В рамках западной академической дискуссии активно развивается как анализ де-стандартизации жизненного курса (Nico 2014) и индивидуализации транзиции во взрослость (Schoon, Silbereisen 2009), так и критика текущих моделей молодежной политики в связи с её недостаточной социальной инклюзией (Devlin 2010), ригидностью и неспособностью текущих моделей молодежной политики адаптироваться к изменяющимся логикам транзиции во взрослость (McLeod 2012; Bendit, Hahn-Bleibtreu 2008). В России исследователи рассматривают практики формирования и реализации программ молодежной политики (Зубок и др. 2016; Евстратова 2010; Коряковцева 2009), молодежную политику как фактор мобилизации молодежи (Жаринова 2015), интеграционную роль молодежной политики (Меркулов и др. 2015). Социологи критикуют отсутствие инклюзии в государственной молодежной политике (Ярская, Ловцова 2010; Ярская-Смирнова 2010) и наличия дискурсов проблематизации молодежи (Ясавеев 2016). Однако работ, касающихся анализа транзиции во взрослость в рамках существующих молодежных и социальных программ мало (но ср., Чернова, Шпаковская 2020; Митрофанова 2019; Смирнов 2014). Исследователи указывают, что основными лейтмотивами современной молодежной политики России выступают традиционные ценности и патриотизм, при этом не уделяется внимание достижению молодыми людьми автономии (Майборода и др. 2021). Более того, программы направлены преимущественно на «талантливую» и «уязвимую» молодежь, в результате чего большая часть молодых оказывается невидимой для государственной молодежной политики (Подъячев, Халий 2020).

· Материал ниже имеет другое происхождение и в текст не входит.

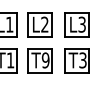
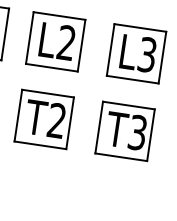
text: (45, 60) -> (56, 120), T9 -> T2

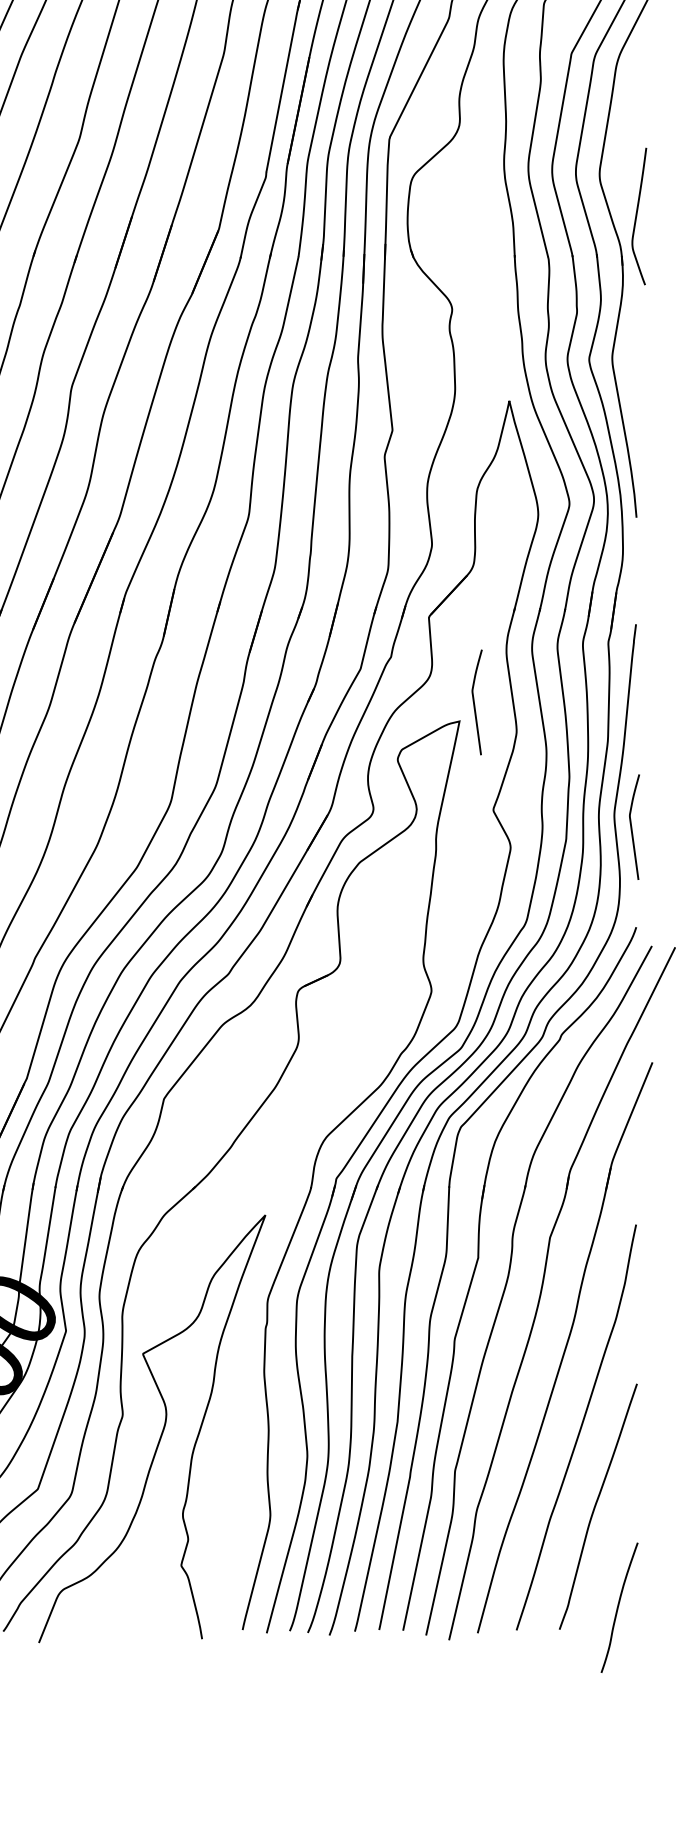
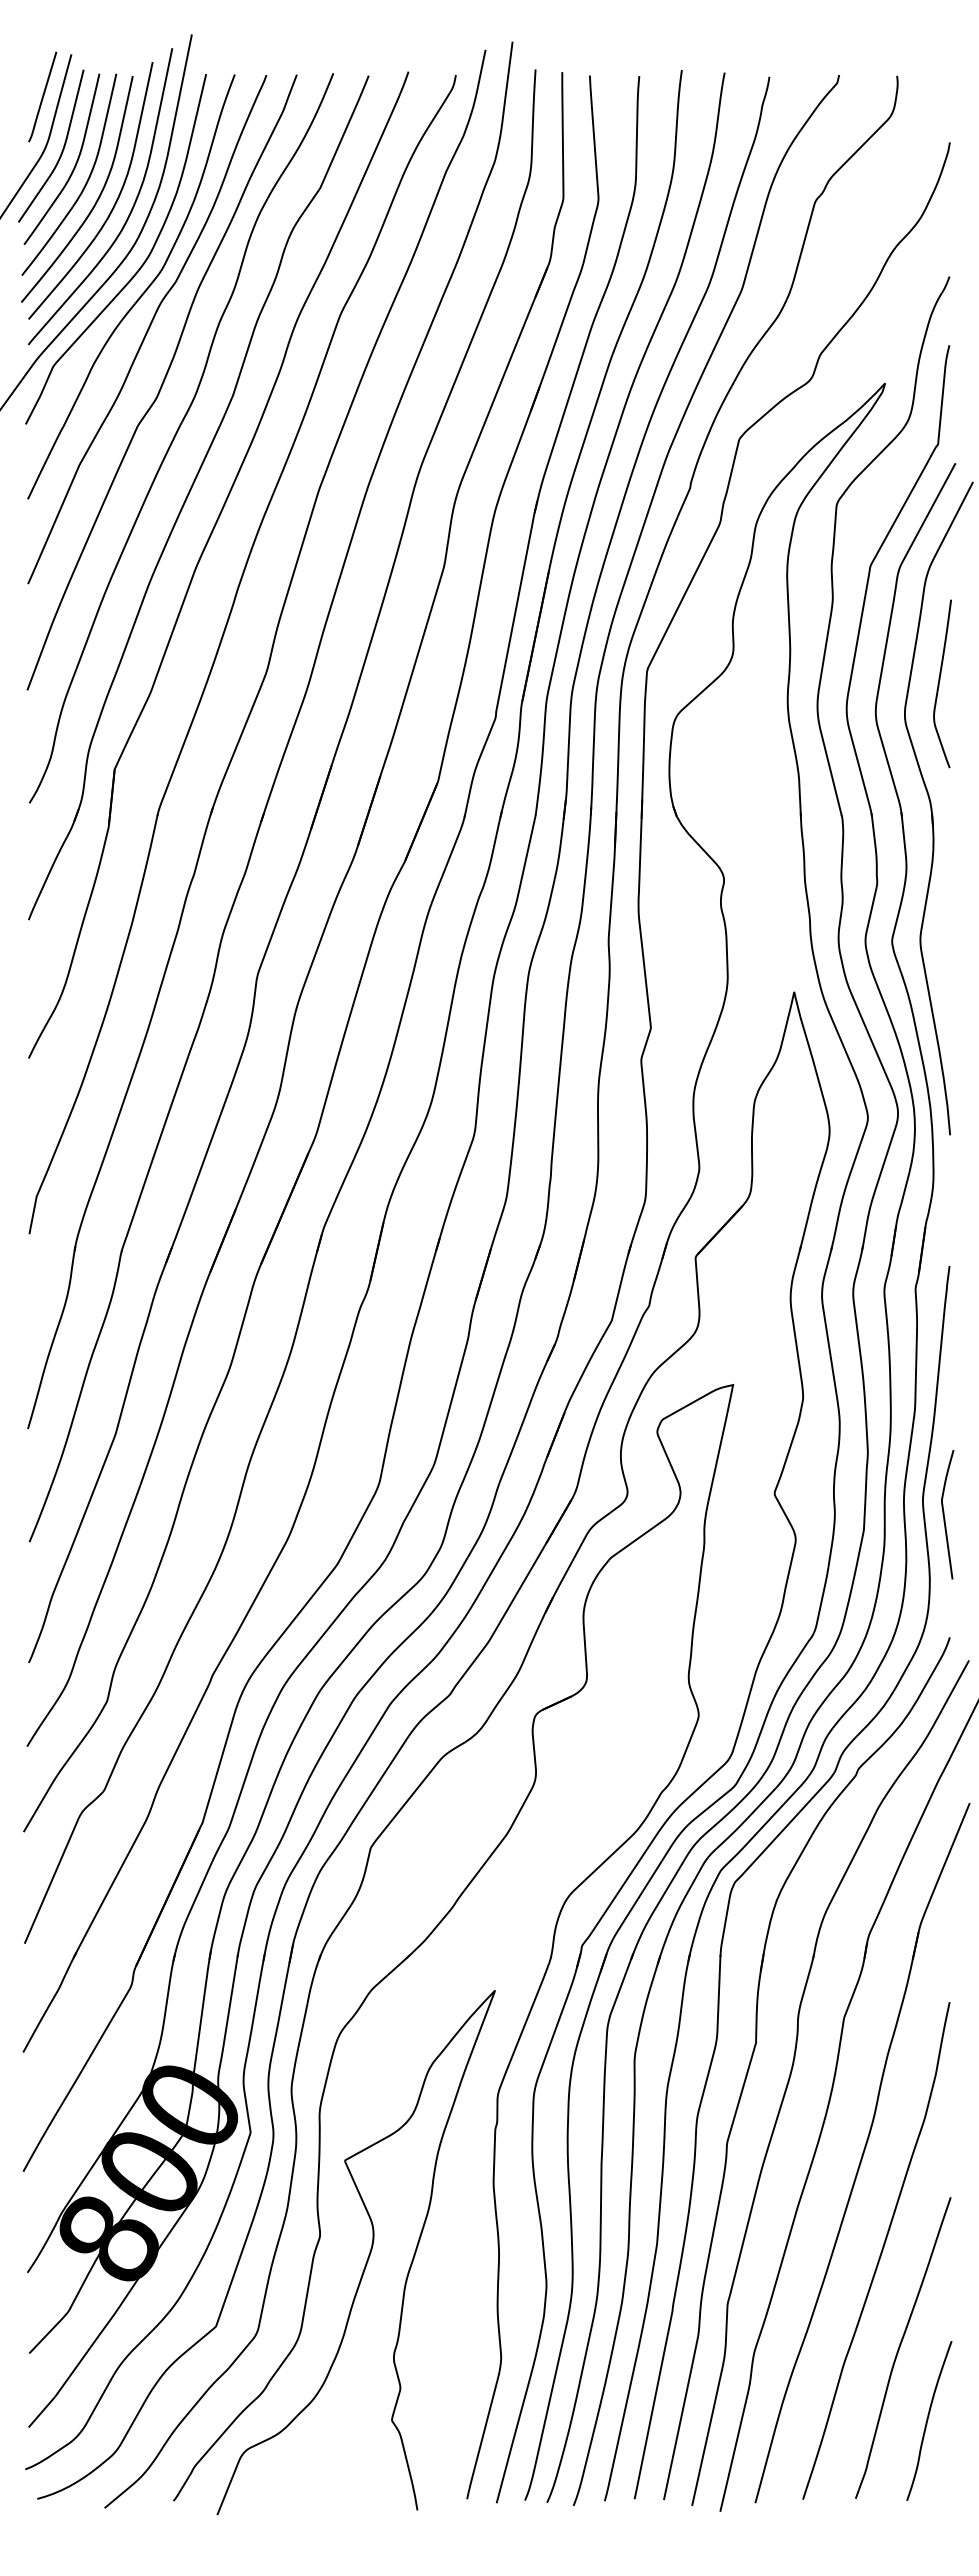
curve: (636, 216) -> (939, 683), moved
curve: (474, 702) -> (751, 1361), removed
curve: (618, 1607) -> (928, 2420), moved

Статья выстраивается на пересечении двух перспектив: анализа моделей молодежной политики и анализа транзиции во взрослость. В фокусе статьи

дискурсивные режимы транзиции во взрослость в нормативных документах молодежной политики современной России. Авторами анализируется как в течение последних тридцати лет в официальных документах артикулировалась и определялась молодость, как она дискурсивно выстраивалась относительно других жизненных этапов, какие модели транзиции легитимировались.

Теоретические основания исследования

Транзиция во взрослость в современных исследованиях концептуализируется не как разовое событие, а как процесс во время которого постепенно приобретаются необходимые атрибуты взрослости (Arnett 2014). Классический переход во взрослость предполагал ряд последовательных событий в жизни индивида: окончание школы, получение профессионального образования, выход на рынок труда, начало самостоятельной жизни, брак, появление детей. Однако современные исследования показывают, что эти этапы могут достигаться не последовательно, поздно, или не достигаться вовсе (Walther 2006). Некоторые исследователи считают, что по сравнению с предыдущими поколениями современная транзиция во взрослость перестала быть четко регулируемой и линейной, напротив, она становится более гибкой и зависимой от индивидуального биографического выбора (Furlong et al. 2011). Это связано и с увеличением агентности молодежи, и с культурной ориентацией на индивидуализацию, и с изменившимися структурными условиями. При этом исследователи признают, что несмотря на «приватизацию» и «персонализацию» становления взрослым, успешность транзиции во многом зависит от социоэкономиче-ских условий, различных видов неравенства и национальных социальных политик (Furlong, Cartmel 2006).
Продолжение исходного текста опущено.